В 1891 году окончил Новороссийский (Одесский) университет с дипломом 1-й степени и золотой медалью.
В 1891—1892 гг. работал в Одесской обсерватории, позднее в Пулковской и Ташкентской.
С 1918 года профессор Московского университета. В 1920-м возглавил его физико-математический факультет.
В августе 1922 года В. В. Стратонов был арестован и в октябре выслан в Германию на «философском пароходе».
С лета 1923 года жил в Чехословакии, в Збраславе, где обосновались также В. Ф. Булгаков, инженер путей сообщения Н. Н. Ипатьев, историк А. А. Кизеветтер, промышленник Е. П. Свешников и другие русские эмигранты.
В. В. Стратонов был инициатором еженедельных «збраславских пятниц» с докладами на разные темы, чтением собственных литературных произведений, музыкальными концертами и т. п.
В 1923―1929 гг. часто выступал с научно-популярными лекциями в пражском Русском народном университете и его отделениях.
Похоронен на Ольшанском кладбище.
Мы предлагаем читателю фрагмент из двухтомных мемуаров В. В. Стратонова «По волнам памяти».
Одесса в 1920 и 1921 году
Медленно подходит поезд к Одессе…
В соседнем отделении расположилась компания — чекисты. Неожиданное и не очень приятное соседство, но что поделаешь. Они разговаривали либо очень громко, либо начинали шептаться. Потом освоились с обстановкой и стали говорить о своих делах вполголоса.
Вечером, когда пассажиры поукладывались или дремали, и стало тихо, беседа чекистов мне, сидевшему с закрытыми глазами в соседнем отделении, была хорошо слышна.
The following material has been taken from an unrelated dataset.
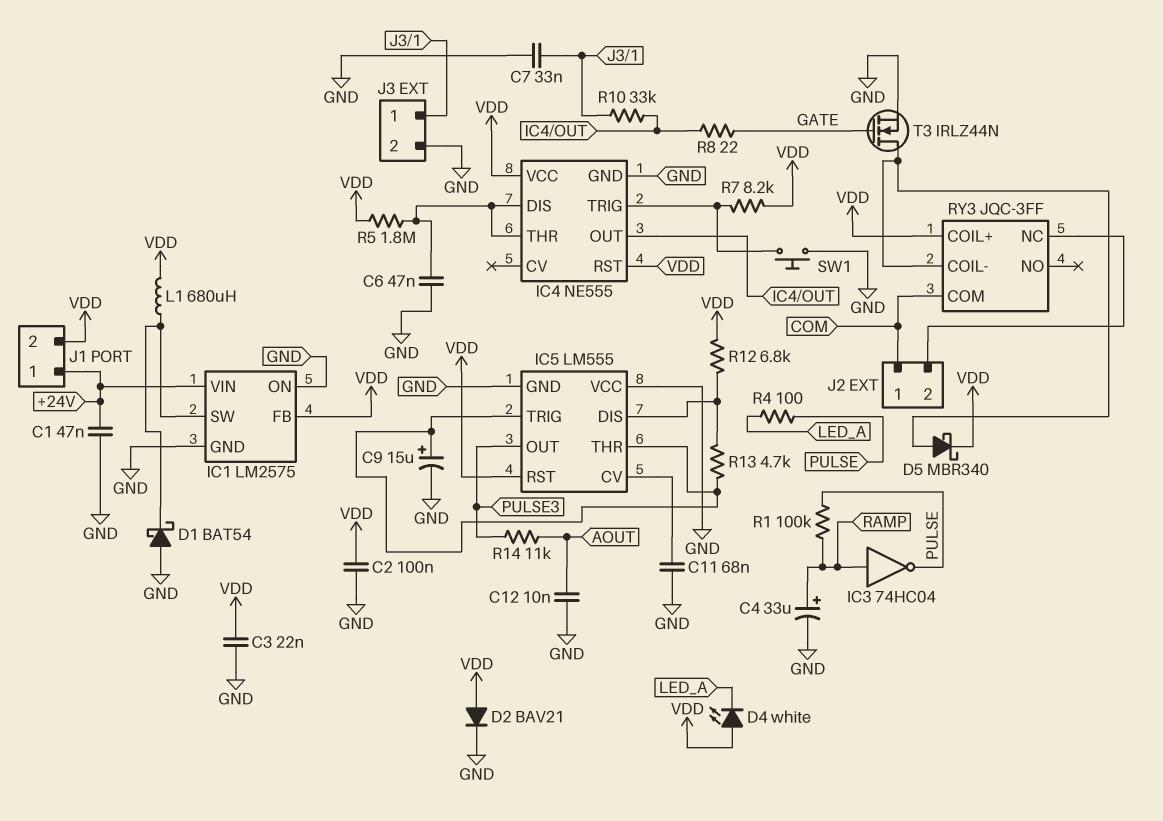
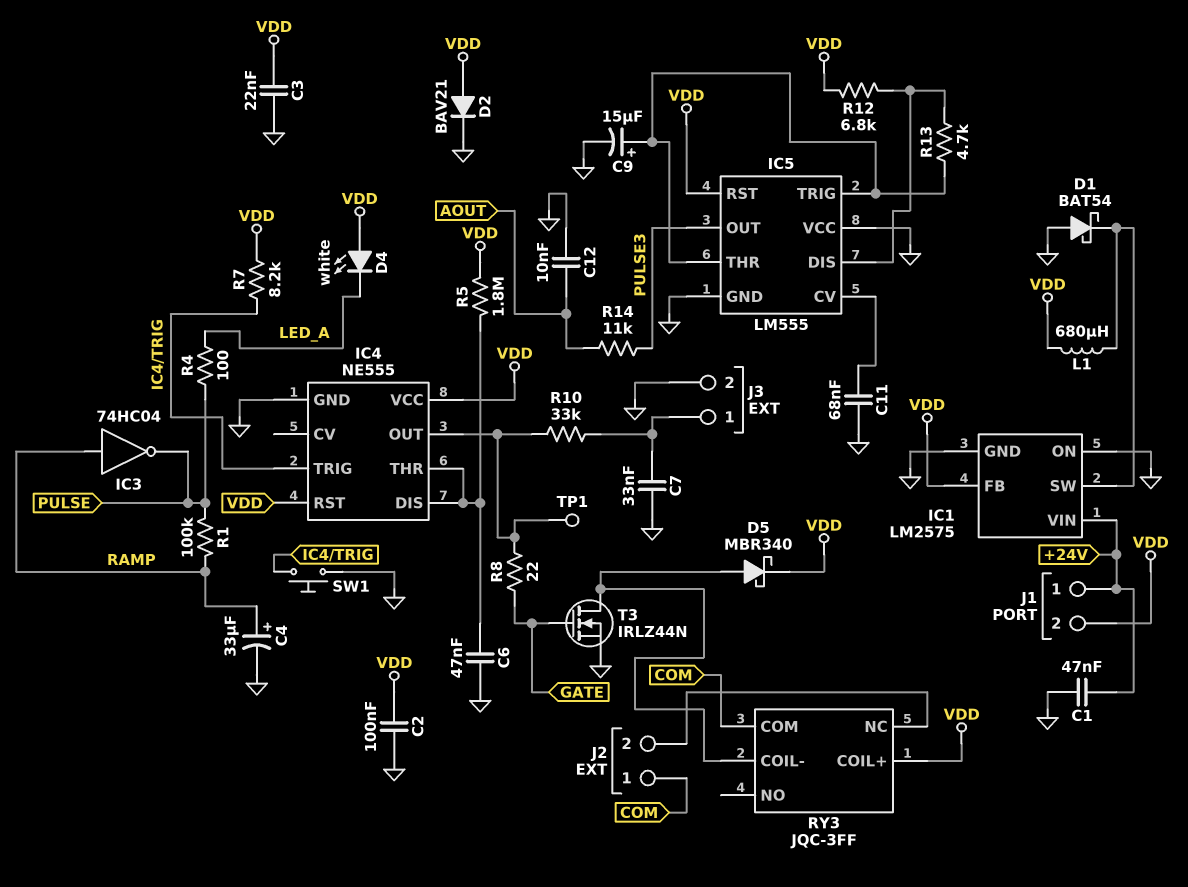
TP1: none -> test point (IC4/OUT)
— Я все-таки, знаете, повидал кое-что на своем веку, — рассказывает молодой чекист, —но то, что делают здесь, в Полтавской губчеке, и мне иногда бывало невмоготу! Приведут их, поставят к стенке. Те — ни живы, ни мертвы. Бац, бац из револьверов — и нарочно выше головы. «Экая досада! Промахнулись! Ваше счастье, поживите еще малость. Вот отдохнем, прикончим». Помучают их у стены и опять палят над головой. «Ну, —говорят, — сегодня неудачно. Вам, значит, счастье! Уж расстреляем лучше вас завтра». Уведут, а на другой день все опять сначала... И так — несколько дней сряду. Правда, и из них мало кто выдерживал. После двух-трех дней — смотришь, ума лишился!
Чекист замолк и закурил…
Уже кое-где виднеются полоски морской синевы. Грязные предместья. Мы сильно опаздываем.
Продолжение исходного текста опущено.